"Series objects are mutable and cannot be hashed" error
Shortly: gene_name[x]
is a mutable object so it cannot be hashed. To use an object as a key in a dictionary, python needs to use its hash value, and that's why you get an error.
Further explanation:
Mutable objects are objects which value can be changed.
For example, list
is a mutable object, since you can append to it. int
is an immutable object, because you can't change it. When you do:
a = 5;
a = 3;
You don't change the value of a
, you create a new object and make a
point to its value.
Mutable objects cannot be hashed. See this answer.

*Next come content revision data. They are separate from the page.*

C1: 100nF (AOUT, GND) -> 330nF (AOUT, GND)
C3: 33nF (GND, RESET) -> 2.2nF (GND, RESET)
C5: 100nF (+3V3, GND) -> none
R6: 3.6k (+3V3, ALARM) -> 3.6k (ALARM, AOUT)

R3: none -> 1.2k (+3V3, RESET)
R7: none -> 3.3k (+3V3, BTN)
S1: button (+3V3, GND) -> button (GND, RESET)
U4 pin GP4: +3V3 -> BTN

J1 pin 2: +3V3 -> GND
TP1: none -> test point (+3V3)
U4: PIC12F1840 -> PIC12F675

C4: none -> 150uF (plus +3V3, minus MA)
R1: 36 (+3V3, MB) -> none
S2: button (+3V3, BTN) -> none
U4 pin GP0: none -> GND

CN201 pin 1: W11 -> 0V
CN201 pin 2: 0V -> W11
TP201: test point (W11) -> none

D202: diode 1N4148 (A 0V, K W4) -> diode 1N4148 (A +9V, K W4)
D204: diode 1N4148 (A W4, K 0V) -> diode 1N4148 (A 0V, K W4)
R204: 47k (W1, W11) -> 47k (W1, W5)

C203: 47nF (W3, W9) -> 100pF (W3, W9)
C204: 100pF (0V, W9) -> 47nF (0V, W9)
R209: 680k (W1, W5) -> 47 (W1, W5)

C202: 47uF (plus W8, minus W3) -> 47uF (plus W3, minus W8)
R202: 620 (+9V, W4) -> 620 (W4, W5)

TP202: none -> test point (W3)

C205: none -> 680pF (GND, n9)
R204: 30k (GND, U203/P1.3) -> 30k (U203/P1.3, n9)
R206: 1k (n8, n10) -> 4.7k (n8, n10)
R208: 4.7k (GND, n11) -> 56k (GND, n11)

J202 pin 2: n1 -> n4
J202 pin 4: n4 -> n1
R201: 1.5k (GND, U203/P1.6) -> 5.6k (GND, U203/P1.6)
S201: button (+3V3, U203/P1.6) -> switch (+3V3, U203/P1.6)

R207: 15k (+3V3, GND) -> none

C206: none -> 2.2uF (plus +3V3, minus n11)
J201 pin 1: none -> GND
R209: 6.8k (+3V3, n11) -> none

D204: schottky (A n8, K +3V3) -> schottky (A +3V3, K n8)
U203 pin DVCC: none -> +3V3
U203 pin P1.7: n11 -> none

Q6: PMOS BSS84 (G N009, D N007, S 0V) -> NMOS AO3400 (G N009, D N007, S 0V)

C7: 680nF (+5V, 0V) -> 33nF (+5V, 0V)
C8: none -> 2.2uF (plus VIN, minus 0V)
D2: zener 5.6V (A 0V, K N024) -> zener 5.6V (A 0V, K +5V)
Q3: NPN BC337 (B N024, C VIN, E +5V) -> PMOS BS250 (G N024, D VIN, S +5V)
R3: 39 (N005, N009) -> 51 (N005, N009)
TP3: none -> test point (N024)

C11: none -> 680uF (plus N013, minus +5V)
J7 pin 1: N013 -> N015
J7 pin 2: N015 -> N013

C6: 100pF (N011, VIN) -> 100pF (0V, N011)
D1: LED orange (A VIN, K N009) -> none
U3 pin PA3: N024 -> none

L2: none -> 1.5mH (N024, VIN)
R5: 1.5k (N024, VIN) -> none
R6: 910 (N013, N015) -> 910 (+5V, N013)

To solve your problem, you should use immutable objects as keys in your dictionary. For example: tuple
, string
, int
.
gene_name = no_headers.iloc[1:,[1]]
This creates a DataFrame because you passed a list of columns (single, but still a list). When you later do this:
gene_name[x]
you now have a Series object with a single value. You can't hash the Series.
The solution is to create Series from the start.
gene_type = no_headers.iloc[1:,0]
gene_name = no_headers.iloc[1:,1]
disease_name = no_headers.iloc[1:,2]
Also, where you have orph_dict[gene_name[x]] =+ 1
, I'm guessing that's a typo and you really mean orph_dict[gene_name[x]] += 1
to increment the counter.